You are viewing a plain text version of this content. The canonical link for it is here.
Posted to commits@arrow.apache.org by ia...@apache.org on 2021/07/18 03:12:18 UTC
[arrow] branch master updated: ARROW-13200: [R] Add binding for
case_when()
This is an automated email from the ASF dual-hosted git repository.
ianmcook pushed a commit to branch master
in repository https://gitbox.apache.org/repos/asf/arrow.git
The following commit(s) were added to refs/heads/master by this push:
new b32e0bf ARROW-13200: [R] Add binding for case_when()
b32e0bf is described below
commit b32e0bf79e53d098813930335bb0bf683970b4eb
Author: Ian Cook <ia...@gmail.com>
AuthorDate: Sat Jul 17 23:10:56 2021 -0400
ARROW-13200: [R] Add binding for case_when()
Adds support for `case_when()` in dplyr verbs.

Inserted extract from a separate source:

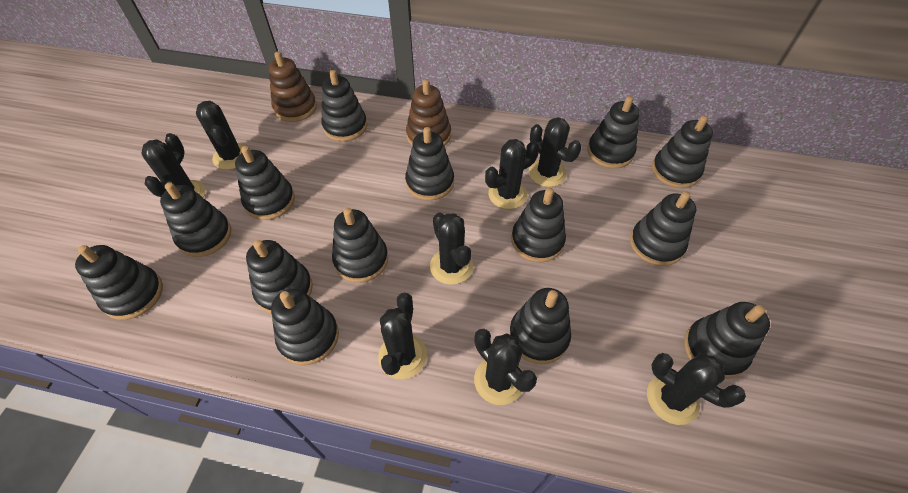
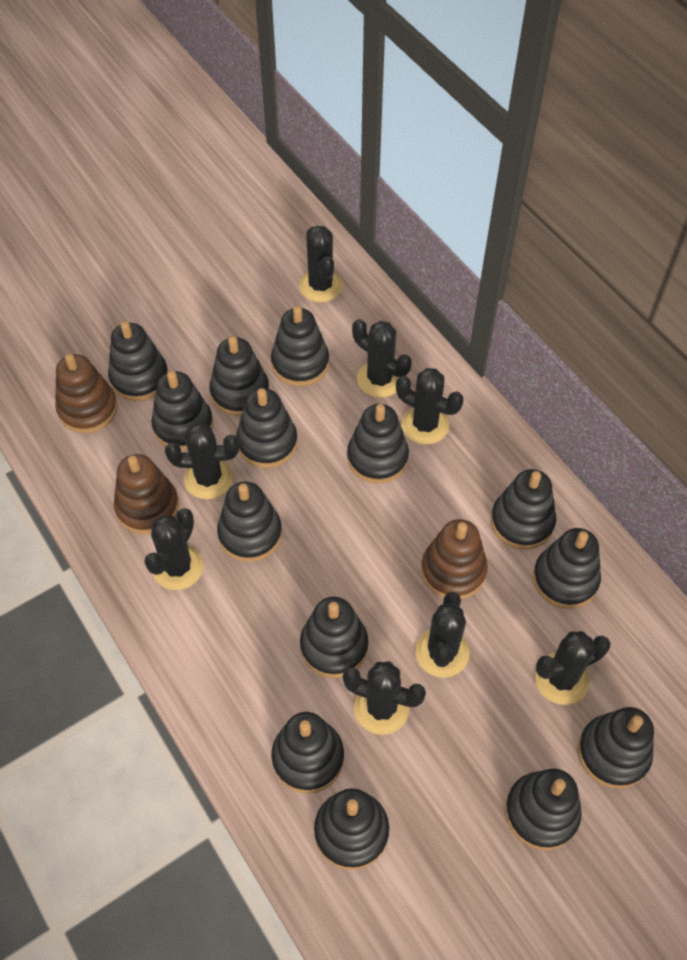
brown stacking toy: 2 -> 3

I followed the example of `dbplyr::case_when()`, which is much simpler and more self-contained than `dplyr::case_when()`.

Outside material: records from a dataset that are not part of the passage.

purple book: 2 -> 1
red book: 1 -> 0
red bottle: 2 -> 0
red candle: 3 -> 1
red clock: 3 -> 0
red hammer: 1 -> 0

Closes #10737 from ianmcook/ARROW-13200
Lead-authored-by: Ian Cook <ia...@gmail.com>
Co-authored-by: Neal Richardson <ne...@gmail.com>
Signed-off-by: Ian Cook <ia...@gmail.com>
---
r/NEWS.md | 1 +
r/R/dplyr-functions.R | 35 ++++++++++++-
r/src/compute.cpp | 7 +++
r/tests/testthat/test-dplyr.R | 119 ++++++++++++++++++++++++++++++++++++++++++
4 files changed, 161 insertions(+), 1 deletion(-)

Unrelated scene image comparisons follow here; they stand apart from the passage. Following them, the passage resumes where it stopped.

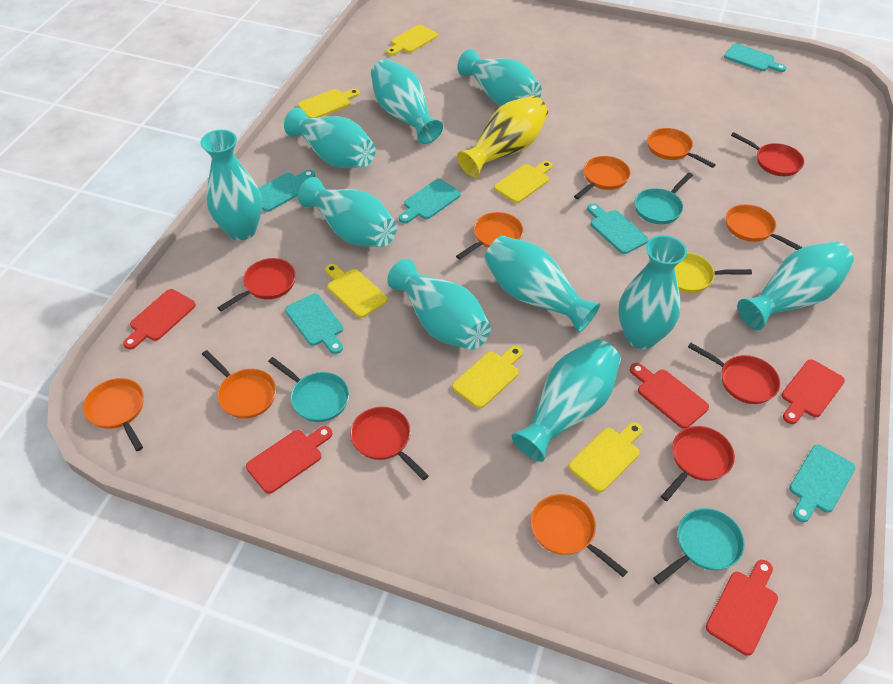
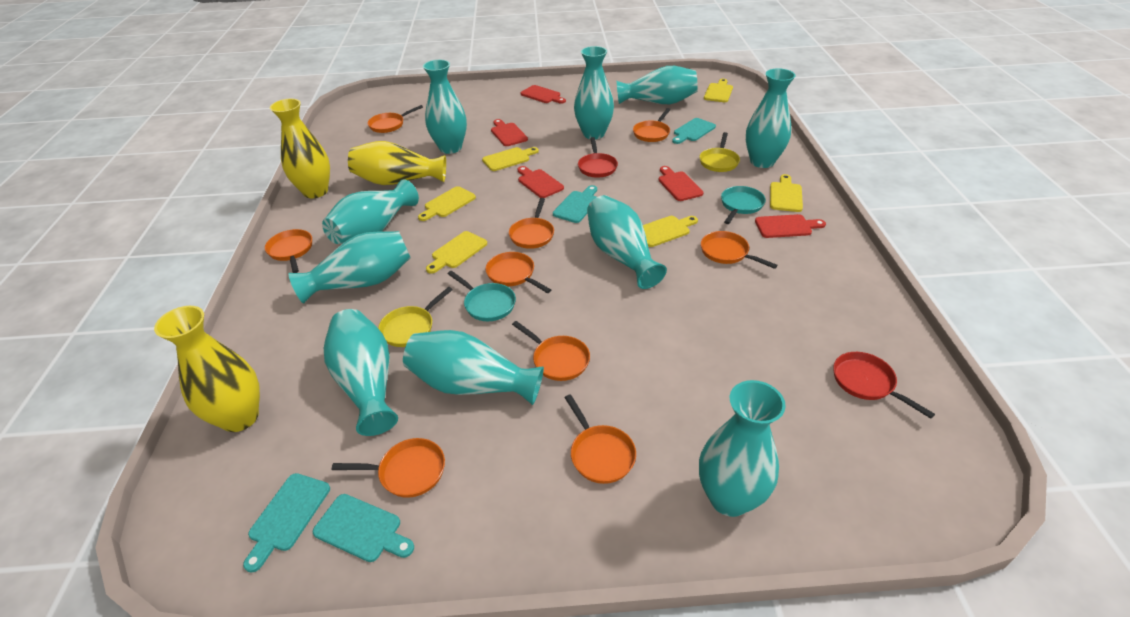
orange pan: 7 -> 9
red pan: 5 -> 2
turquoise cutting board: 6 -> 4
turquoise pan: 3 -> 2
yellow pan: 1 -> 2
yellow vase: 1 -> 3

diff --git a/r/NEWS.md b/r/NEWS.md
index a1cd67a..9cd7542 100644
--- a/r/NEWS.md
+++ b/r/NEWS.md
@@ -26,6 +26,7 @@
* String operations: `strsplit()` and `str_split()`; `strptime()`; `paste()`, `paste0()`, and `str_c()`; `substr()` and `str_sub()`; `str_like()`; `str_pad()`; `stri_reverse()`
* Date/time operations: `lubridate` methods such as `year()`, `month()`, `wday()`, and so on
* Math: `log()`, trigonometry (`sin()`, `cos()`, et al.), `abs()`, `sign()`, `pmin()`/`pmax()`
+ * Conditional: `ifelse()` and `if_else()` (fixed-precision decimal numbers do not yet work and factors/dictionaries are converted to character strings); `case_when()` (currently works with numeric data types but not character strings, factors/dictionaries, or lists/structs)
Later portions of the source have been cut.